Well, I think I made a mistake.
I think I mistook blogging and reading other blogs as being a negative in my life.
But I’m beginning to realize blogging was my way of getting things off my chest without constantly bringing the negativity into my marriage.
And without that, I’ve been having a lot more sad days. Not because H is being bad to me, just because I don’t have that outlet that I so need.
So, I’m done being done with blogging.
I feel so dumb that I blamed my blog for the negativity. Negativity is just part of my life. Something I’m constantly trying to fight. I’ve never been a negative person, but the circumstances I’m in have lead me to become negative, and I want to make that stop.
H has noticed (and verbally questioned) the reason for all my tears. I didn’t realize until today WHY I was getting sad so often.
I can’t keep things bottled up, and this blog, and YOU guys are my release. I can’t give you up.
The bad part about this blog, and one of the reasons I wanted to give it up, is because H still doesn’t know about it. And I don’t know how to tell him that I’m blogging about his asshole-ness. Although I think I portray him in a pretty positive light… giving the situation he put us in.
How did you guys tell your SO about your blog? Or did you? And if so, how did they react? If not, what are your reasons?
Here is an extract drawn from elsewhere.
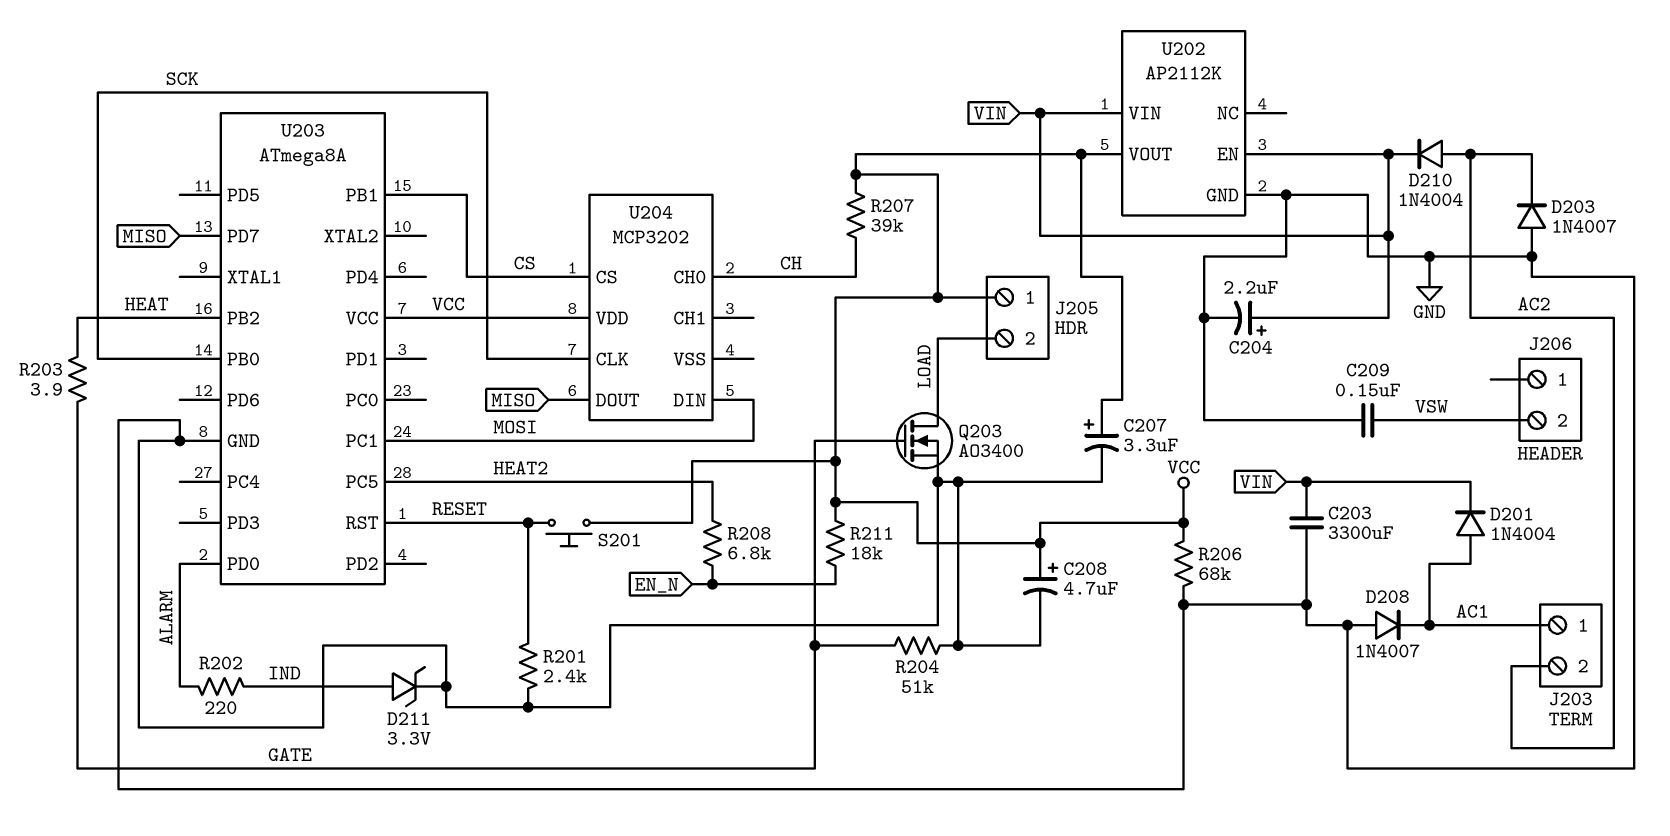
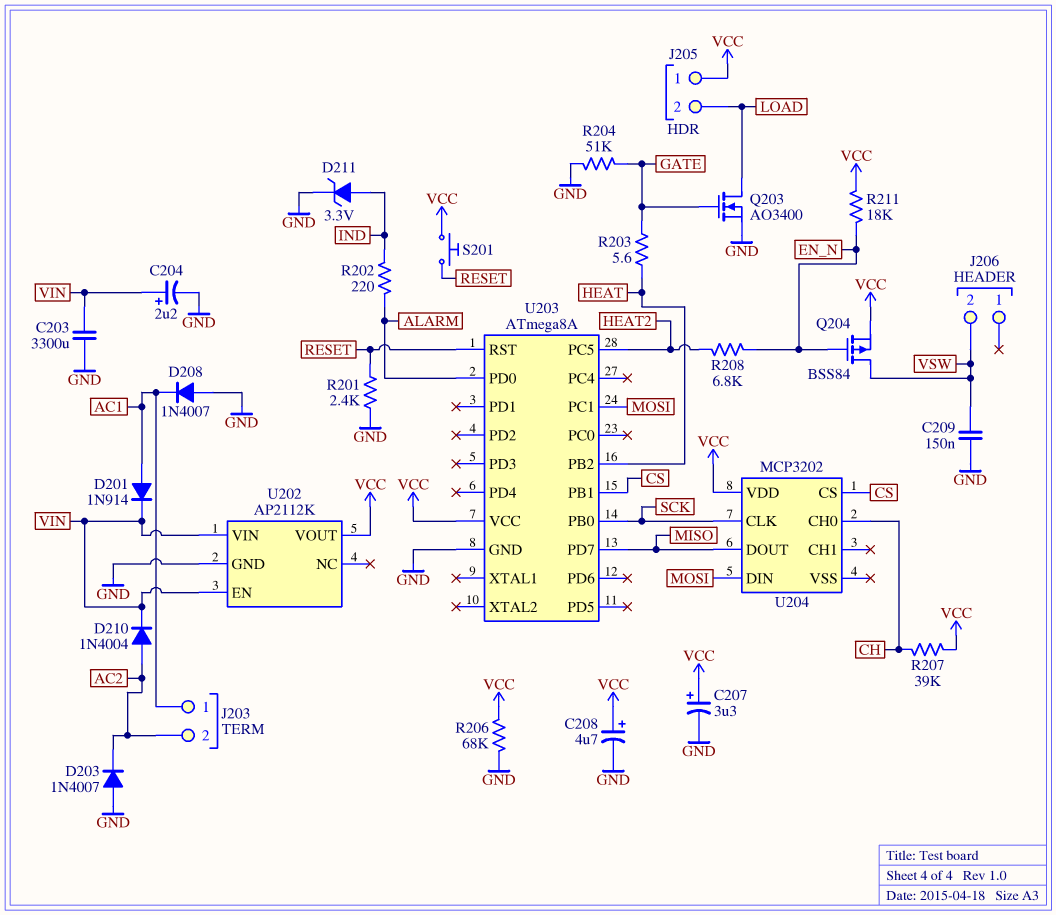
D201: diode 1N4004 (A AC1, K VIN) -> diode 1N914 (A AC1, K VIN)
Q204: none -> PMOS BSS84 (G EN_N, D VSW, S VCC)
R203: 3.9 (GATE, HEAT) -> 5.6 (GATE, HEAT)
Either way, I need an outlet and I can’t let this one go. My therapist says that when I bring up the affair, the reason for H acting reserved is probably a lot to do with guilt and regret. So bringing it up isn’t helpful. When I don’t bring it up, things go much better.
In therapy we are working on communication. We are working on understanding our differences in the way we think and understand things. It’s really helping both of us. When we talk about something hard, we both stop and think about what the person may think we mean before blurting things out.
So here’s the thing I can’t figure out. Things are going well. Really well. H and I are happy. But for some reason I’ve been having a lot of flashbacks to D-day and the days following. I’m running through the same scenarios in my mind and it’s haunting me. And I can only do so much to switch my train of thought. Why is this happening?
Part of me wonders if it’s because I’ve gone so long without a bomb that I’m just preparing my heart for more heartache. It’s a possibility.
I also wonder if it’s because I know she’s had her baby, and I’m stressed that when she comes back to work the feelings with flood back to them. Probably not. I think they both feel it was a mistske… but still… the thought is still there.
I’m doing my best to get through the thoughts and remain positive…. but then something happens.
I’m at a bridal shower and one of the girls looked JUST LIKE the OW. Like… they could have been relatives. And then Another woman had a daughter with the same name and kept bringing her up. I hate the name Aria now, not that I liked it before. But then I had a thought. What if I desensitized myself from the name by saying it a bunch… I’m going to ask my therapist about the idea. Maybe it’ll help.
Saturday night my phone was dead and H was playing a video game with a friend, so I asked if I could go onto his phone. He gave me his phone without any problems and I did a serious search through all of it and found absolutely nothing. What a relief! I even went through all the texts in case he put her under a different name. Needless to say it IS over. It’s just still hurtful. It’s still fresh and I STILL get triggered a lot.
H asked me what he could do to help in these moments and I told him that just a hug would do so much more me. A hug make me feel safe, secure and loved and those are the things I need to feel right now.
I get so frustrated with myself. I’ll have days that nothing can stop me from feeling great about myself. I feel so confident and in control, and then I have days that I feel so low.
Having the low days makes finding a job hard because I feel like I’ll just fail, so I don’t apply because I’m afraid of rejection. Like… terrified. I need to get over it and start looking…. I just need to find a way to feel good in my own skin again.
H and I have some exciting weeks and months ahead of us! This weekend we will be going down to Oregon for a festival without friends. The next weekend I have a bachelorette party to go to. The weekend after that we are going to Vegas with some friends and then just a few weeks after vegas we are going on a cruise with my family to Alaska! I think these trips are helping me feel good about my marriage. H also bought me tickets to our favorite band in August! It’s going to be a good spring and summer for us.
It’s been a rough week for me. My mind has been my worst enemy and I’m trying to get through this hard time. I think you guys are my source of reason, my outlet for all things affair. And my husband will be my source of comfort and love.
If you could try to give me words of comfort, and not negative thoughts, I would greatly appreciate it. Be gentle with me this week!